About Europe Future Fringe
Fringe Europe Future Fringe is an open access festival of democracy where everyone who wants to be part of the conversation about the future of Europe can find a space to tell their story.
The idea is for Europe Future Fringe to spark a conversation about the future of Europe, to energize the debate about what happens next.

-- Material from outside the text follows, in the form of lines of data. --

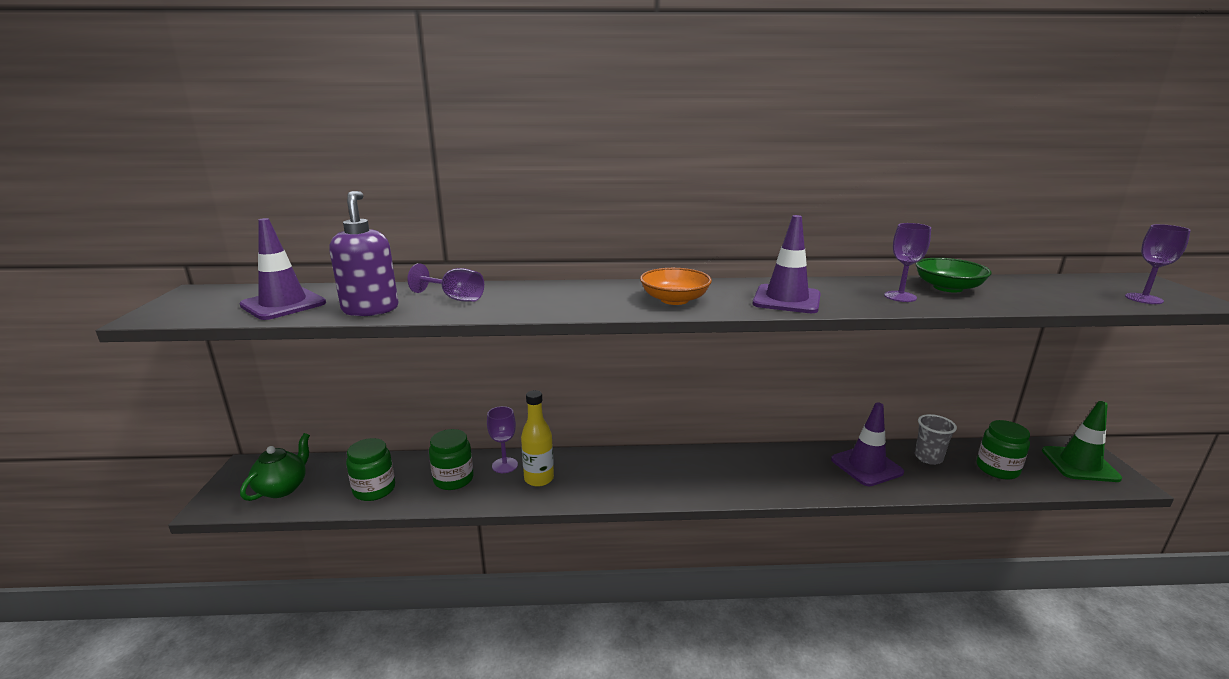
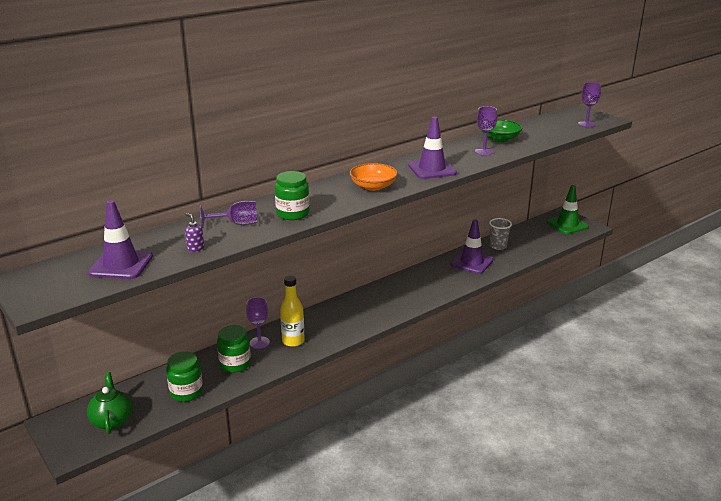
camera: 35 degrees left, 5 degrees up
(370, 309) = (195, 248): purple soap dispenser -> purple soap dispenser, size x0.42
(997, 469) = (533, 241): green jar -> green jar (293, 214)

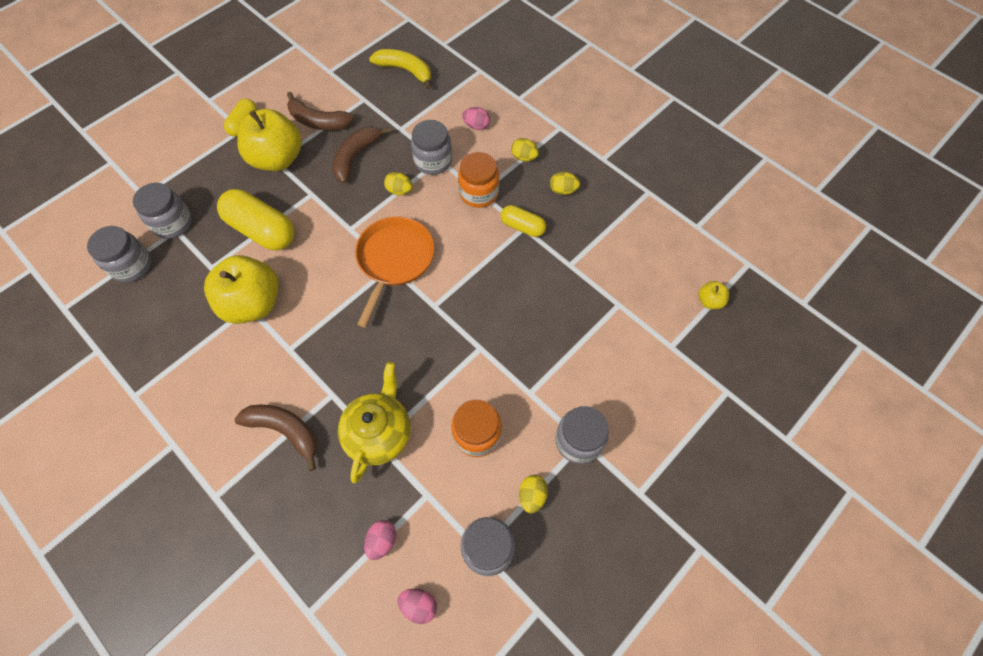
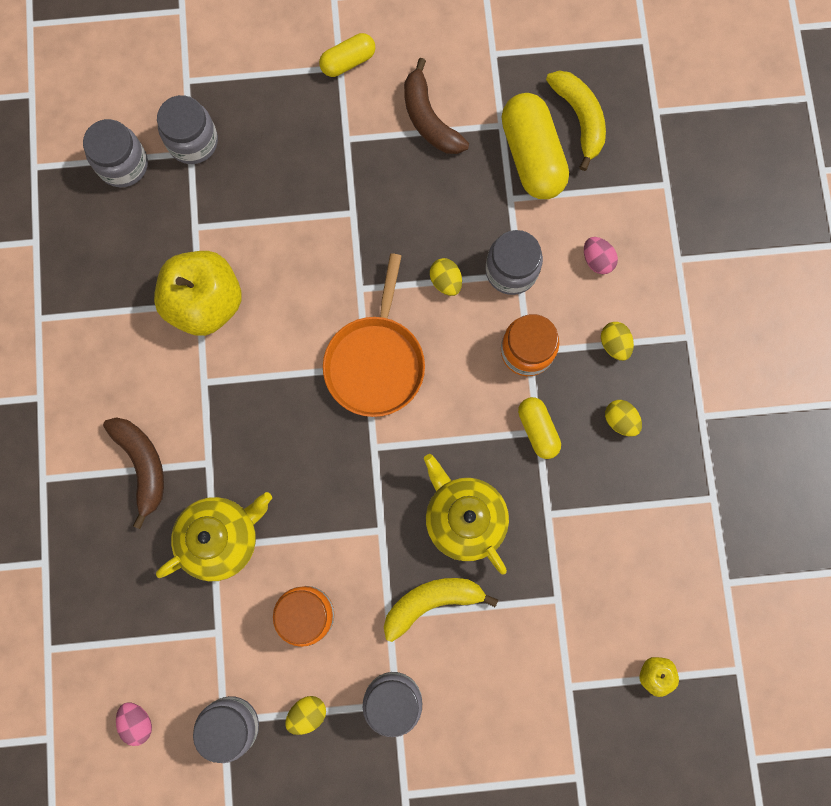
camera: 40 degrees right, 15 degrees up
(262, 230) = (273, 220): yellow capsule -> yellow capsule (532, 156)
(277, 159) = (350, 138): yellow apple -> none
(356, 157) = (433, 200): brown banana -> none
(382, 541) = (149, 640): pink egg -> none
(394, 260) = (376, 362): orange pan -> orange pan turned 135 degrees clockwise
(524, 303) = (464, 518): none -> yellow teapot
(548, 364) = (431, 602): none -> yellow banana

Too often the discussion about Europe is located in formal institutional settings, out of reach of the citizens. We want Europe Future Fringe to open up the debate about Europe in all the spaces in between.
About Sarah Ganty
Sarah Ganty has been a J.S.D. candidate at Yale Law School since August 2019. She is also an assistant professor at the Faculty of Law of the Université Libre de Bruxelles (ULB) and the Facultés Universitaires–Saint-Louis (Brussels), where she teaches EU law and Legal Theory in both English and French. Her dissertation research on migrants’ integration in EU law is about to be published in Larcier. Sarah holds an LL.M from Yale Law School (2018), where she was a Fulbright fellow, and a master’s degree in Law from Université Catholique de Louvain (UCL) (2010), where she served as a teaching assistant. She was a visiting researcher at Berkeley Law School (Spring 2015) and at the Centrum voor migratierecht in Nijmegen in The Netherlands (Fall 2014). She was called to the Bar of Brussels in 2010 and practiced constitutional, administrative, refugee and immigration law. Merging theory and normative legal analysis in addressing the relationship between citizenship and socioeconomic inequalities, Sarah’s J.S.D. introduces the concept of “merizenship”, which helps to trace the differences in access to rights encountered by the rich and highly educated compared with all others. Randomized experiments are deployed to assess to what extent socio-economic status plays a role in the popular perception of “belonging” to a society, demonstrating that “merizenship” is also a reality in public opinion. Sarah is most interested in migrants’ law, broadly conceived (including, inter alia, refugee law, immigration law and integration law), as well as citizenship law, anti-discrimination law, socioeconomic inequality and empirical research. With a strong background in EU law, she is also active in the study of the EU legal system. She has widely published on integration conditions for migrants under EU law and on integration, immigration and non-discrimination more generally.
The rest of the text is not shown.